MY COLLEAGUE BILL RASPberry was born black and raised in a small Mississippi town. I was born white and raised in New York City. Raspberry's office is next to mine, and so sometimes (when he is not smoking a cigar) I visit him or (when he is not smoking a cigar) he visits me. The most recent time he did so, the following phrase recurred: "I don't get it." We were talking about a suggestion to improve the academic performance of black males by having "a less Eurocentric curriculum." Neither of us got it.

We swapped stories of our own school days and wondered why, suddenly, it is necessary to bond ethnically or racially with the school curriculum. Raspberry said he didn't when he was in school and I know I didn't when I was in school, and I read -- as I suspect Bill did -- several grades above my age.

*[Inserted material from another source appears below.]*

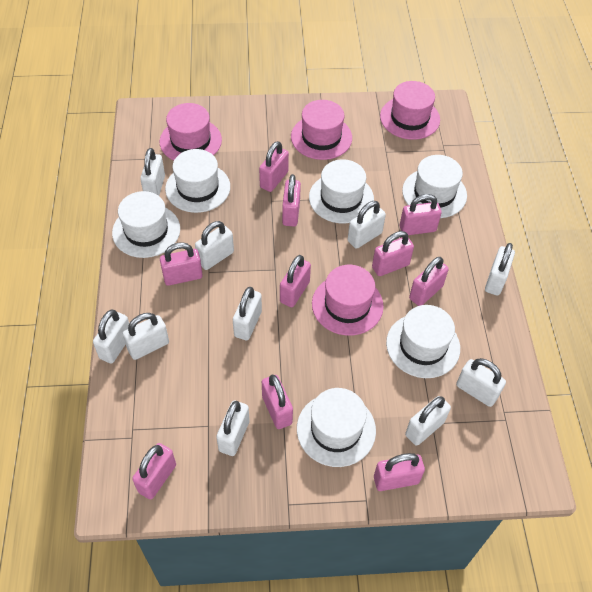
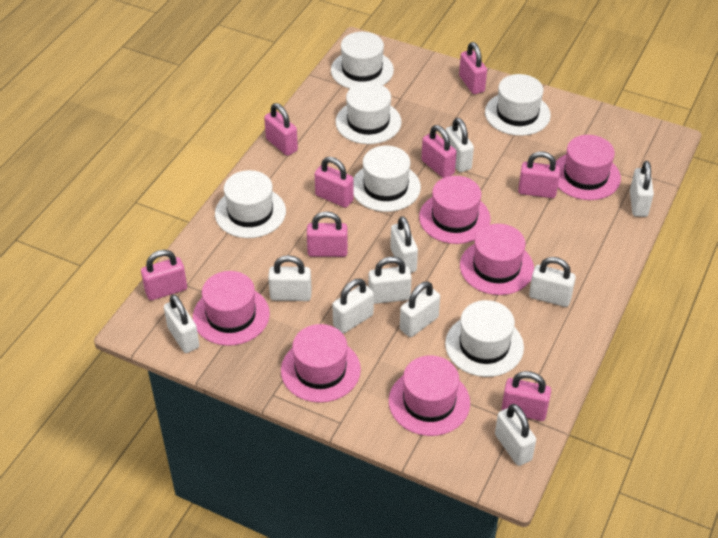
pink hat: 4 -> 6
pink padlock: 10 -> 8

The suggestion that provoked me was part of a blue-ribbon panel's report on the Prince George's County school system. It focused on black, male students, who, as a group, are performing poorly. This, of course, is not news either in Prince George's or anywhere else. For some reason -- or for a lot of known reasons -- the black male is more likely to be numero uno in almost every awful category you can name -- everything from murderer to murder victim. As a group, black males are in peril.

In the Prince George's schools, black males make up about one third of the student population but account for 59 percent of all suspensions and 40 percent of dropouts. As a group, they have a grade point average just over D. If some of the proposals to improve the academic performance of black males smack of desperation, you can understand why: The situation is desperate.

But still, I wonder if making the curriculum "less Eurocentric" will make the situation better, and, frankly, I was relieved to learn that others share my doubts. In both New York and California (and probably other places as well), similar proposals have been offered, and in both places the critics have been black as well as white. In New York, one of them is Kenneth Clark, the eminent black psychologist whose studies helped convince the Supreme Court that school segregation was unconstitutional.

My own authority or, really, reservation is basically anecdotal but not, I think, irrelevant. When Raspberry and I swapped stories, we talked about a school curriculum that, in racial or ethnic terms, was hardly one we could identify with. For Raspberry it was all white, and for me it was Christian and, to a large degree, rural. Of the books I was required to read, of the historical figures I studied, not a one in any way directly related to my life.

For instance, I remember reading Giants in the Earth by O.E. Roelvaag, a book about Scandinavian sodbusters on the Great Plains. I suppose the book could be called "Eurocentric," and I, as the descendant of Europeans, should have identified. But those Plains folk might as well have been Asians or Africans -- that's how different their lives were from mine. Not once, in an entire book, did anyone ask for an egg cream.

The same could be said about almost all the books I was told to read. They were almost always about people who were not anything like me and, I thought, might not have liked people like me. This was certainly true of Shakespeare, who wrote in an England devoid of Jews and who seems to have shared the antisemitic attitude of his times. Could I identify with either him or his characters?

Of course I could. "Hamlet," after all, is not a play about a Dane or a prince or a white man but about a person. The same, incidentally, is true for the characters in Invisible Man, who are black, or those in The Good Earth, who are Chinese, or the English butler in The Remains of the Day, a recent work by an English writer of Japanese origin, Kazuo Ishiguro.

As a writer and as a reader, I recoil from the notion that there are ethnic or racial barriers to the imagination. But even more than that, I lament the urge to segment the culture, to say this is for blacks and this is for whites, this for Christians and this for Jews. This is not to say that certain books, certain historic figures do not have ethnic or racial appeal and that they cannot usefully be employed in a school curriculum. It is only to say that there exists something called the larger culture, and it is the one we all have in common. This culture is inescapably, but not exclusively, Eurocentric.

Whatever the virtue of tailoring a curriculum to an ethnic group (and there is some), such changes will almost certainly not improve the academic performance of black males. If learning about role models in either history or literature courses were required for success, no black would now be successful, certainly not one of an older generation, and neither, for that matter, would any Asian American. Neither in the curriculum nor in popular culture (TV, movies) are there Asian role models. Yet, as a group, Asian Americans are sterling academic performers.

Something ails the American black male -- a "something" we understand and can enumerate (poverty, etc.) and a "something" that eludes our understanding. But changing the curriculum in school districts where blacks predominate would tend only to put these students further outside the mainstream. They would know what others do not, which is all right. But they would not know what most others do -- and that's been the problem in the first place.